Further, according to the National Child Traumatic Stress Network, “domestic violence is prevalent in every community, and affects all people regardless of age, socio-economic status, sexual orientation, gender, race, religion, or nationality.”
It is difficult to know everything about someone when they’re working to show you their best selves, but the warning signs are usually there. When/if you ignore them, the consequences may be deadly.
Some of the signs include extreme jealousy and possessiveness, cruelty to animals, controlling behavior, abuse of all kinds—financial, mental, and verbal, alienation from family, friends, and support systems, forced sex, manipulation, extreme anger, humiliation, publicly demeaning, and blame for anything that doesn’t go well.

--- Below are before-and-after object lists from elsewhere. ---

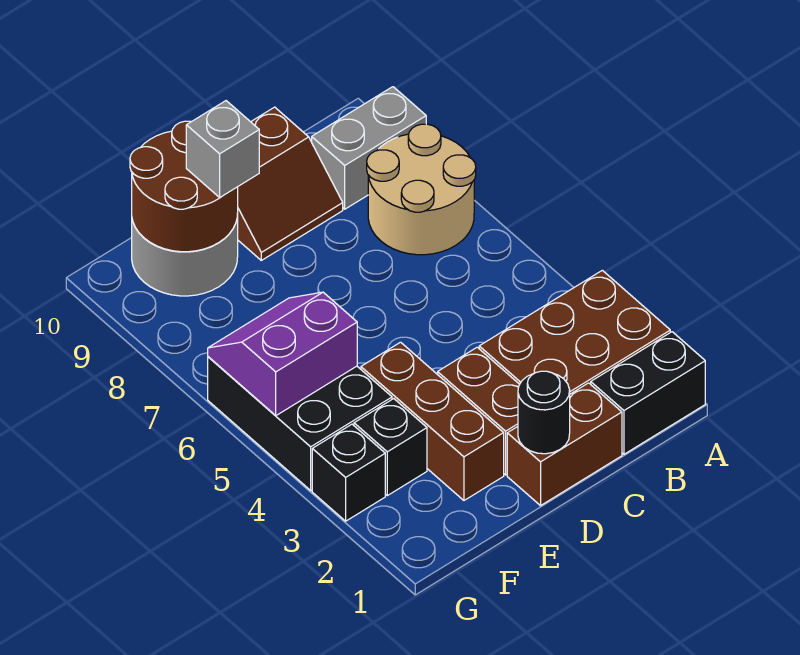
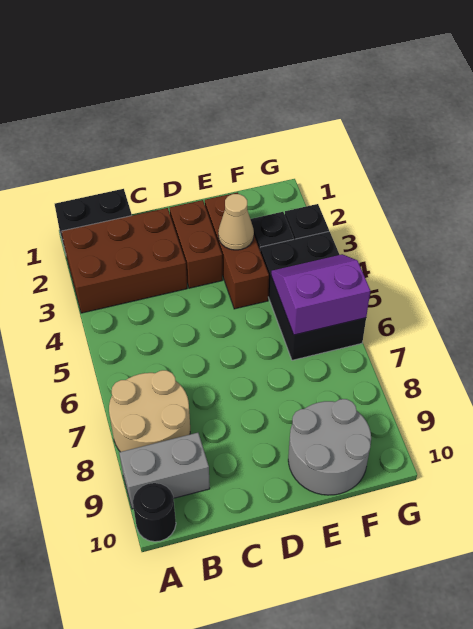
brown brick C1:D1 level 1 -> none
brown slope C9:D10 level 1 top 10 -> none
black round brick D1 level 2 -> black round brick A10 level 1
none -> tan cone E3 level 2
brown round brick E9:F10 level 2 -> none
grey brick E9 level 3 -> none
purple slope F5:G6 level 2 top 5 -> purple slope F5:G6 level 2 top 6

Abusers are volatile so urging those who are being abused—I won’t keep calling them victims because that implies they are helpless and hopeless and they’re not—to leave may endanger them, so be careful with advice you offer. Pointing out potential problems or asking about troublesome behaviors may be a good way to start but this, too, must be done with care because when a woman decides to leave is one of the most dangerous times in a relationship.
Earlier research said it takes seven times before an abused woman works up the courage to leave. I wondered why they didn’t leave the first time but it’s simple: when you’re told you’re dumb, stupid, you can’t make it on your own, nobody wants you but me, and other demeaning things, you start to believe this rhetoric. Your self-esteem sinks so low, you have to look up at an ant, and in classic abuse cases, a woman’s children and finances may be used as weapons to keep her in place.
Domestic violence cases are also volatile and dangerous for police officers too. If the abuser is arrested, the accuser may fear filing charges because upon release, they may again be in danger. If a restraining order is issued, court-ordered instructions to behave—the likelihood that it will be obeyed is pretty slim. The restraining order presumes that the abuser is rational and law abiding, and that ain’t necessarily so. Sadly, many abusers were themselves abused so it becomes a vicious cycle.
This month, think about your friends and family who may be in abusive relationships and try to be supportive. When you see abuse happening, carefully consider your options but be aware of services and assistance offered in your area and mention them, where appropriate. We can help stop this cycle of pain and heartache, and we must.